In order to meet the needs of the development of multi-layer thin-walled turbine blades, this work optimizes the jet impingement cooling structure in a limited space. Firstly, the NSGA-II algorithm is used to optimize the basic structure of the target surface with the maximum heat transfer coefficient and the minimum total pressure difference as the objectives. The structural parameters considered include: the number of rows of jet holes N, jet hole diameter Dj, jet-to-target distance H/Dj and transverse distance between jet holes S/W. The interaction between the impact factors is obtained by analyzing the response surface, and the Pareto front solution set is obtained. In this solution set, design point 12 is recommended when considering both heat transfer intensity and resistance, and design point 18 is recommended when pursuing heat transfer intensity.

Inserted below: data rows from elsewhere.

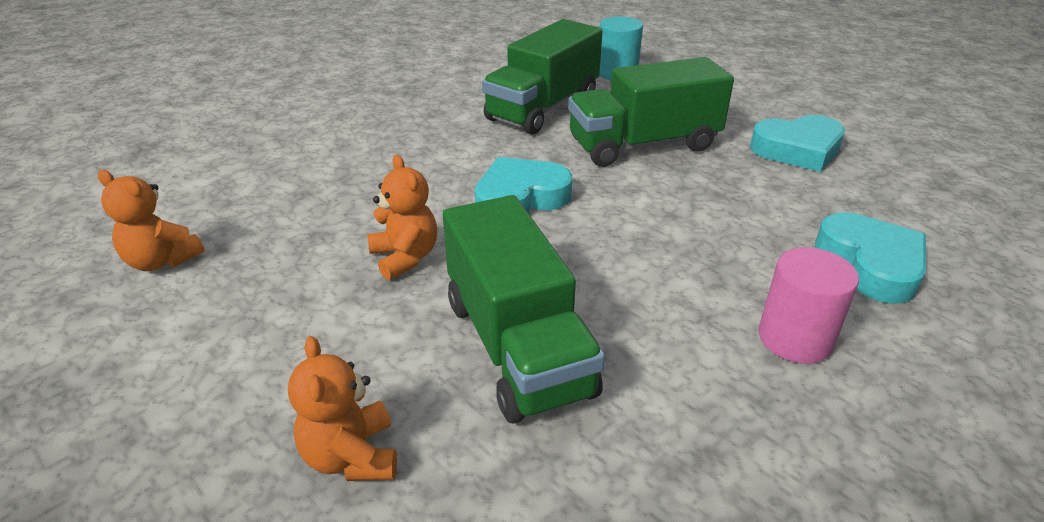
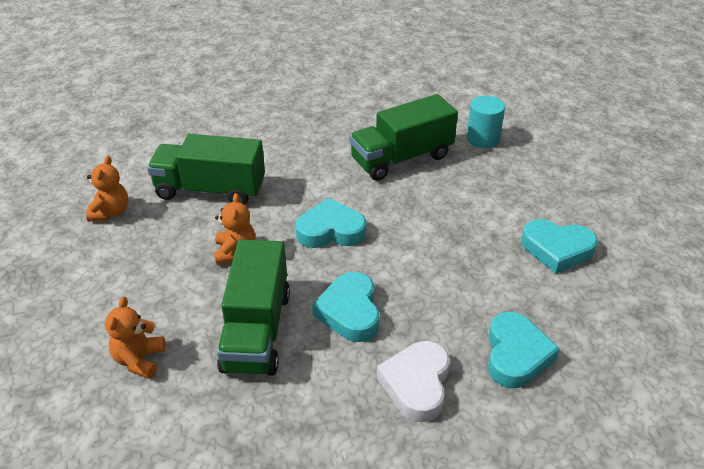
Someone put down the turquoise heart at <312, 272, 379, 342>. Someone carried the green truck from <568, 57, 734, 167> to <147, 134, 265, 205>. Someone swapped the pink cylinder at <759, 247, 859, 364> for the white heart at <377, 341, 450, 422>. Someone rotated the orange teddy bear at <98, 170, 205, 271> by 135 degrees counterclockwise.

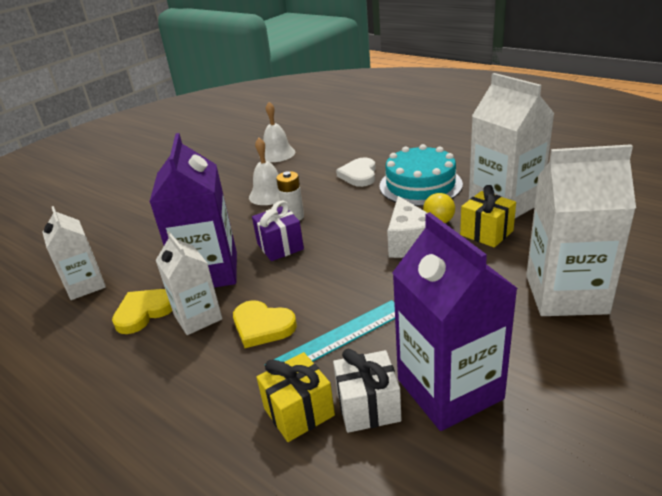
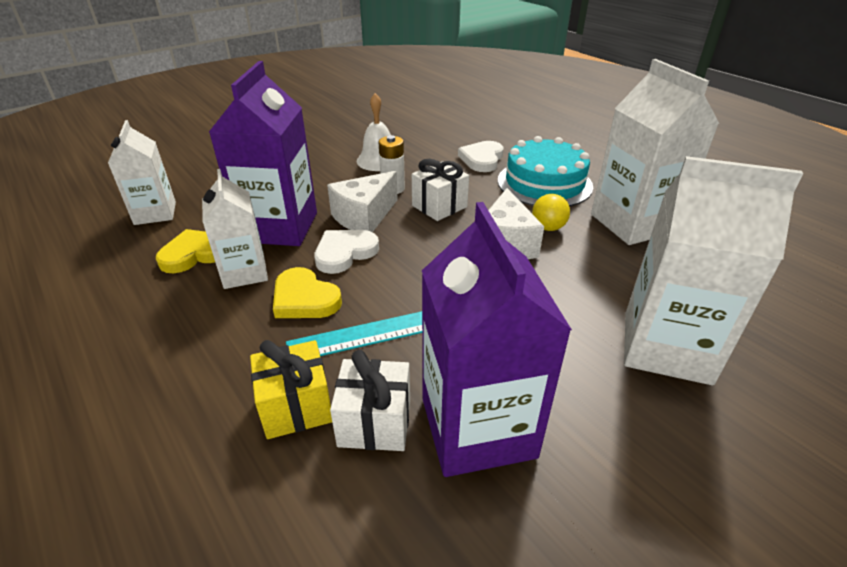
Someone took away the white bell at <263, 102, 295, 162>. Someone took away the yellow gift at <460, 185, 516, 248>. Someone put down the white heart at <314, 230, 379, 274>. Someone put down the white gift at <412, 159, 469, 221>. Someone swapped the purple gift at <252, 201, 304, 261> for the white cheese at <327, 171, 398, 232>.

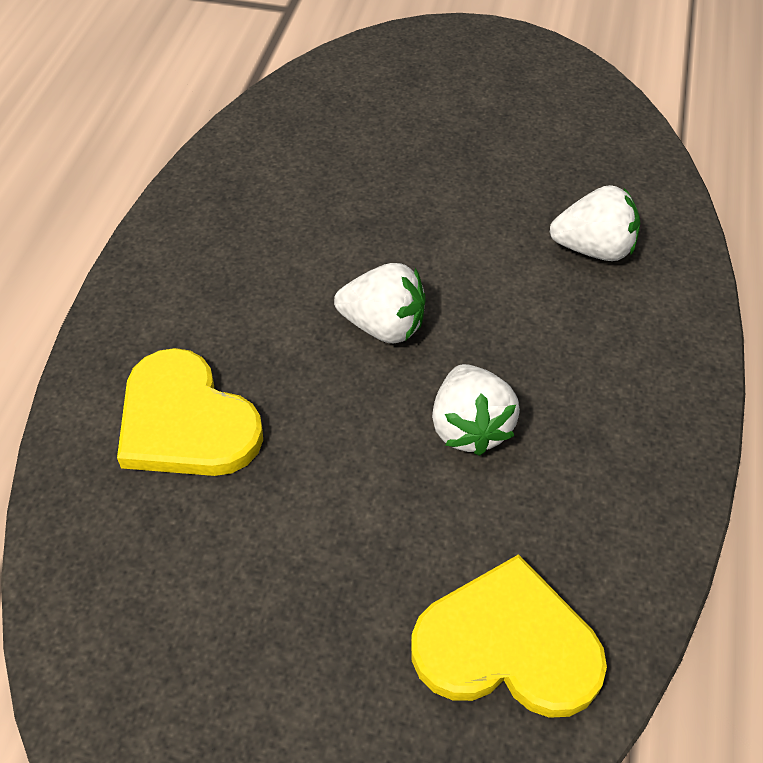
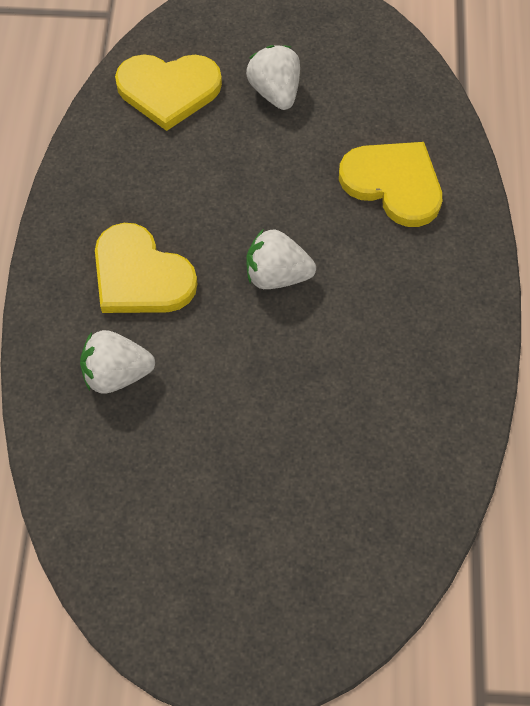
Someone put down the yellow heart at <95, 223, 197, 313>. Someone carried the white strawberry from <432, 364, 520, 456> to <246, 45, 300, 110>.

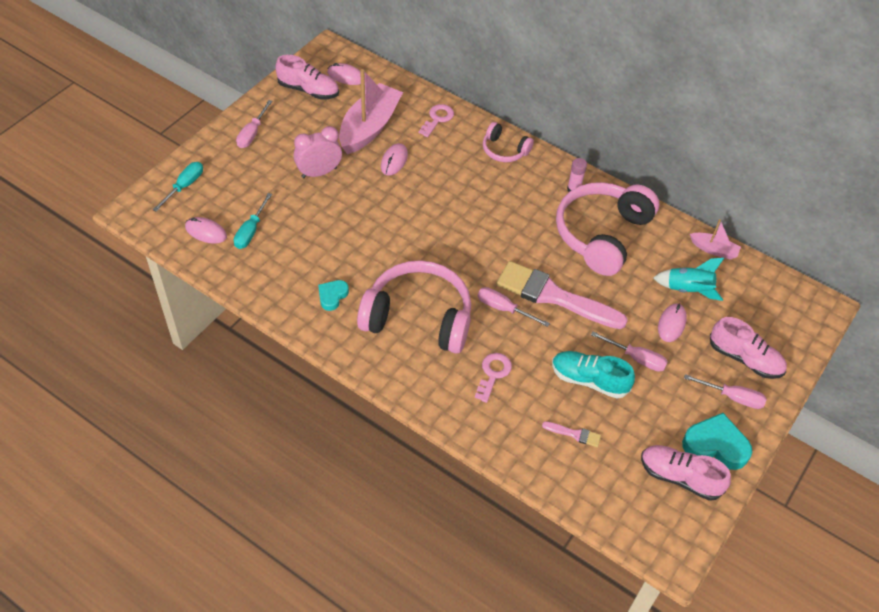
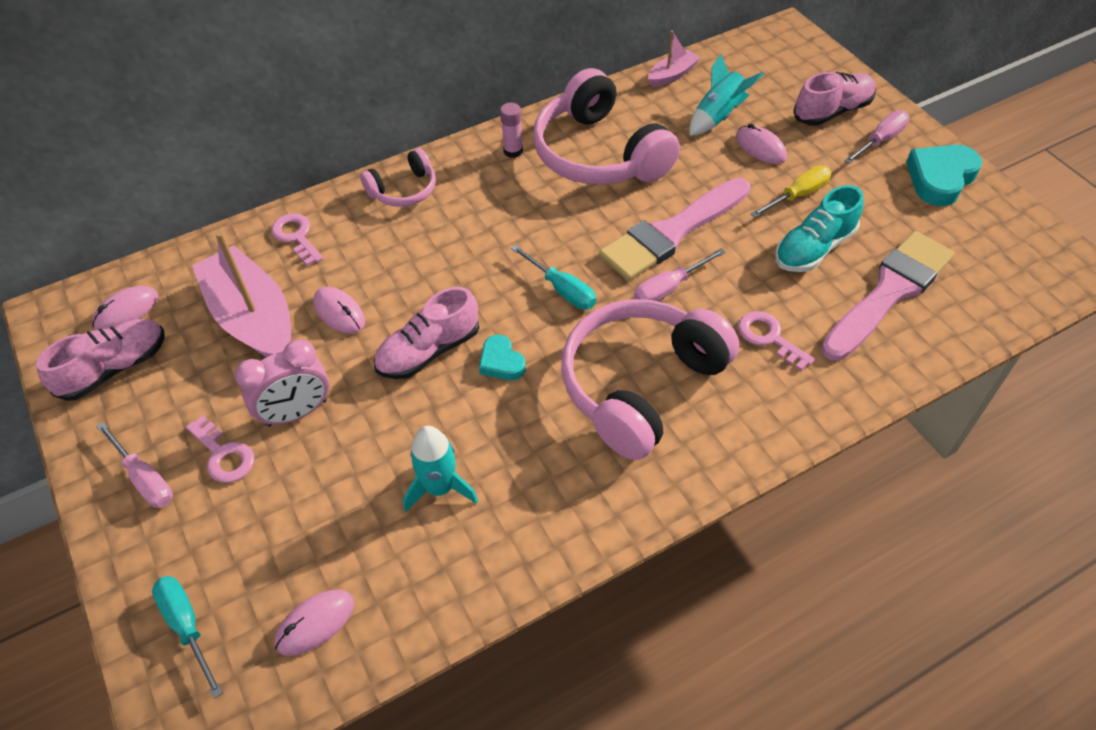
Someone put down the pink key at <186, 415, 254, 483>. Someone put down the turquoise rocket at <403, 426, 478, 512>. Someone carried the turquoise screwdriver from <234, 193, 272, 249> to <511, 245, 596, 310>. Someone carried the turquoise heart from <318, 280, 349, 311> to <479, 335, 526, 380>. Someone carried the pink shoe from <641, 445, 731, 501> to <374, 287, 479, 379>. Someone repainted the pink screwdriver at <591, 331, 668, 372>, which became the yellow screwdriver at <751, 166, 832, 218>. Someone rotated the pink clock at <294, 126, 342, 178> by 120 degrees counterclockwise. Someone scaled the pink brush at <542, 421, 601, 447> by 2.49.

In addition, in order to further enhance the heat transfer intensity with a small resistance cost on the basis of design point 18, a circular protrusion array enhanced structure is arranged on the target surface. Using NSGA-II algorithm, multi-objective optimization is carried out with the goal of maximum heat transfer intensity and maximum comprehensive heat transfer intensity. Compared with the design point 18, the heat transfer intensity of the optimized enhanced structure is increased by 19.4 %, the comprehensive heat transfer performance is increased by 16.6 %, and the resistance is only increased by 7.4 %.